To his list of young girls who are deprived of an education in Africa and Latin America, he adds young girls from Asia, who experience the violence of human trafficking, the women and children who are the first to be impacted upon by human greed in countries like the Union of Myanmar, where precious metals are valued more highly than human life.

International Christian Concern adds the names of 63 Christian pastors and Church leaders who remain locked up in deplorable conditions in prison camps around Vietnam to the list of concern for the missionary Church.

Archbishop Joseph Coutts, from Karachi in Pakistan, told Vatican Radio there is a growing anger among many Muslims in his country over the drone attacks launched by NATO Forces in Afghanistan.

“The problem is the increasing intolerance and the perception, in general among the Muslims, that the Christians are identified with the west,” he continues.

The Hong Kong Justice and Peace Commission requested the United Nations Periodic Review on Religious Freedom to look at China’s record in light of the bishops, priests and Christian people being held in prison, sometimes with their whereabouts unknown.

It points out that priests have been tortured and deprived of their freedom during long months of re-education programmes, with both their religious and civil liberties curtailed.

Wright calls for people to see the world from the eyes of those who are suffering and sensitise our ears to their cry of pain. International Christian Concern reminds us of the need for solidarity with those who share our faith under persecution and Archbishop Coutts is asking Christians to reconsider their decisions in the light of the innocent who suffer as a result of their actions.

The Justice and Peace Commission is bringing the plight of persecuted Christians to the attention of the world and asking its civic human rights bodies to intervene and use their influence to bring freedom to those fettered by injustice.

The list could go on, but this is what Pope Francis means by the renewal of awareness of the contemporary world in which baptised people, as a Church, live.

He asks every baptised person to broaden the boundaries of their faith and not only cross boundaries of places and of human traditions, but cross to the very hearts of each man and woman.

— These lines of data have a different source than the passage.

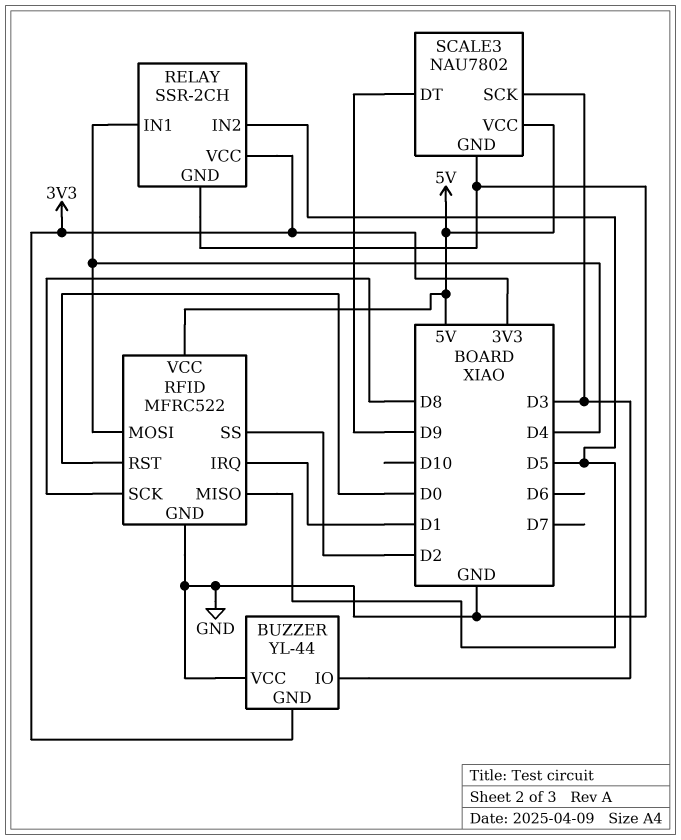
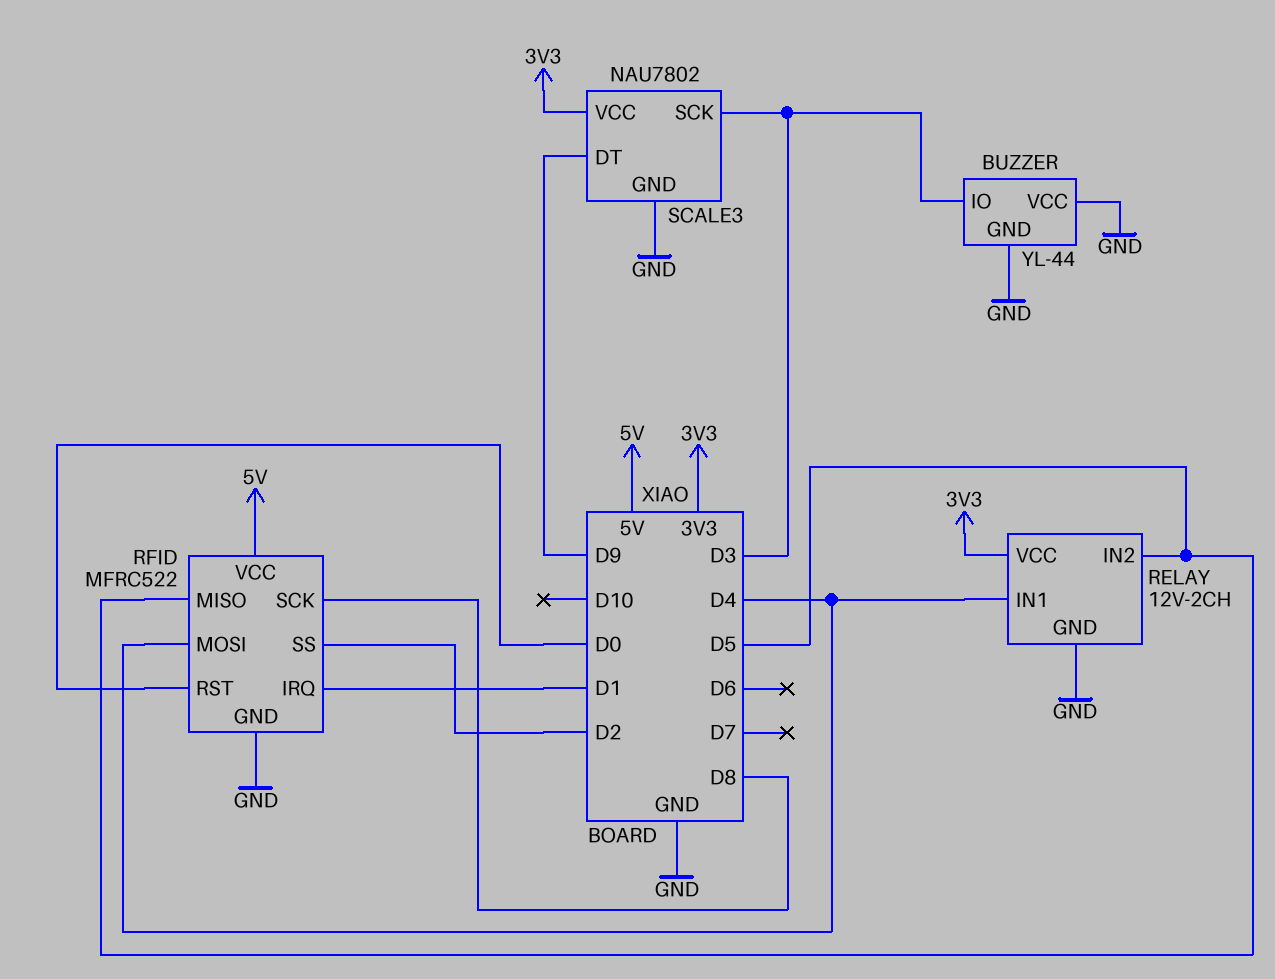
BUZZER pin GND: 3V3 -> GND
RELAY: SSR-2CH -> 12V-2CH
SCALE3 pin VCC: 5V -> 3V3

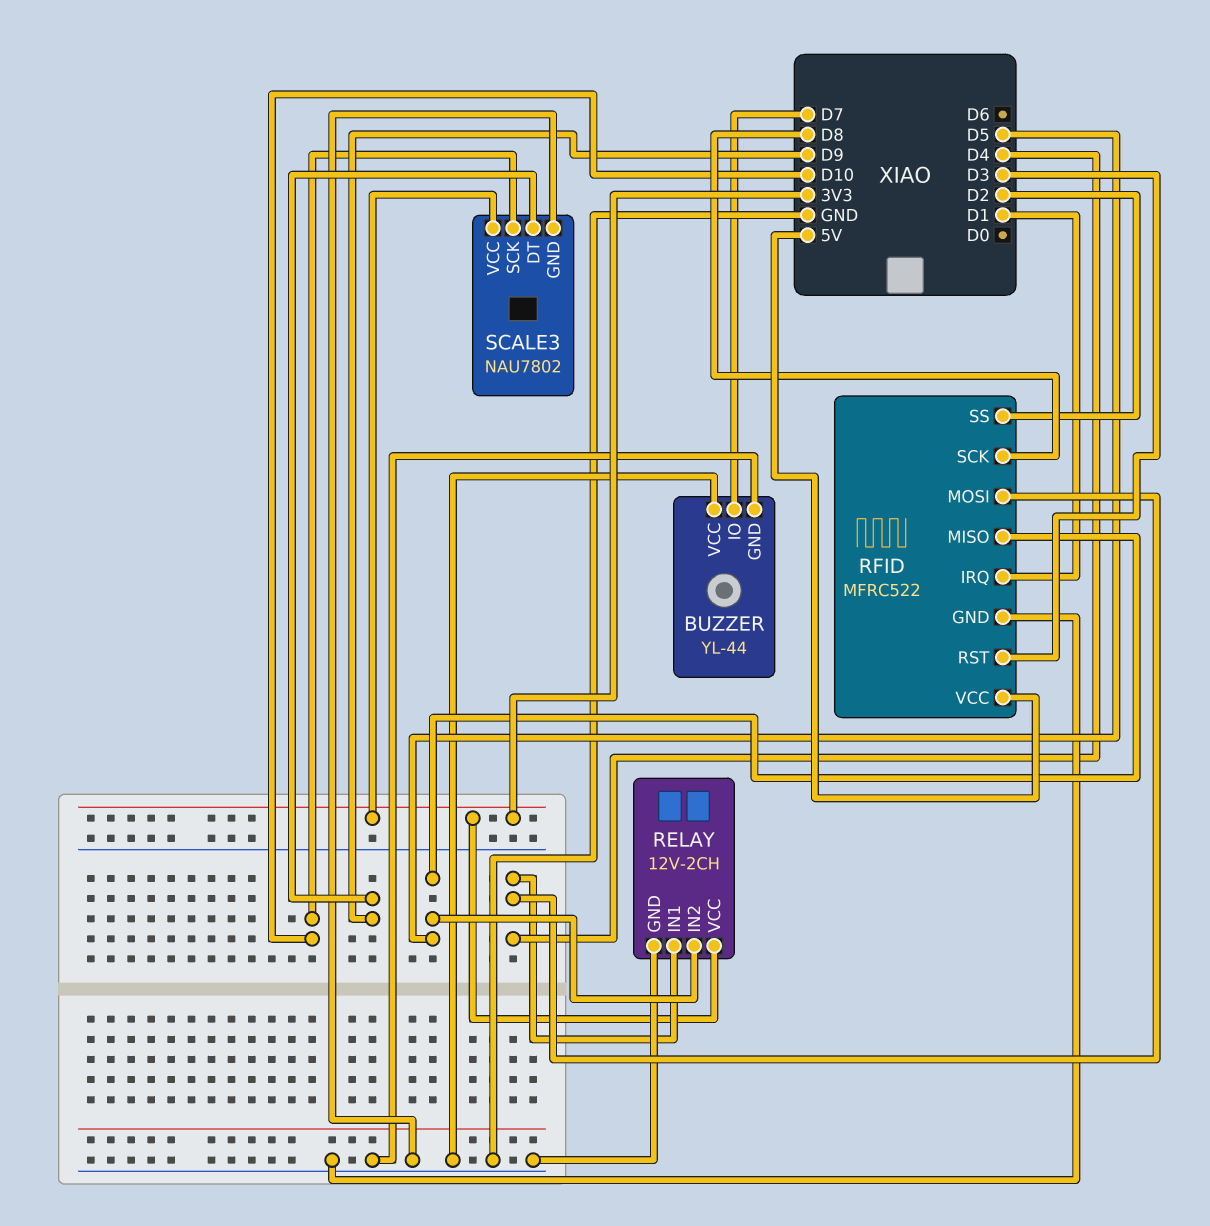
BUZZER pin IO: D3 -> D7
RFID pin RST: D0 -> D3
SCALE3 pin SCK: D3 -> D10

He states clearly that the mission of the Church is not a programme, but a paradigm that embraces every aspect of all life.

The pope says that for the Church to be a viable presence within the world, it must propose the truth of situations and of people to the consciences of those who oppress, steal, exploit, ignore or simply refuse to recognise the suffering and deprivation of others.

“Jesus came among us to show us the way to salvation and he entrusted to us the mission to make it known to all the ends of the earth. All too often we see that it is violence, lies and mistakes that are empathised and proposed,” he observes.

“It is urgent in our time to announce and witness to the goodness of the gospel and this from within the Church itself,” he continues, as it is not possible to announce the good news without the Church.

“The Church’s mission is not about proselytising, but the testimony of a life that illumines the path, which brings hope and love… (as) a community of people animated by the Holy Spirit,” he stresses.

He laments that the Church can also be its own worst enemy, by failing to give a prominent position to this missionary dimension. 

“The understanding of their missionary dimension is not complete unless it aims to bear witness to Christ before the nations and before all peoples,” he notes.

He calls on pastors in parishes and bishops in dioceses to be more conscious of developing a sense of the missionary spirit in their faith communities, and make them a dynamic, outgoing force for good in society.

He concludes by thanking all who accept the Lord’s call and reminds Churches, both the young and the well established, that sending missionaries is never a loss, but always a gain.


He also highlights the role played by the Pontifical Mission Societies, which are the beneficiaries of the Mission Sunday collection (which will be taken up in Hong Kong churches at the end of Mission Week—October 27) in animating and deepening the missionary consciousness of every baptised person.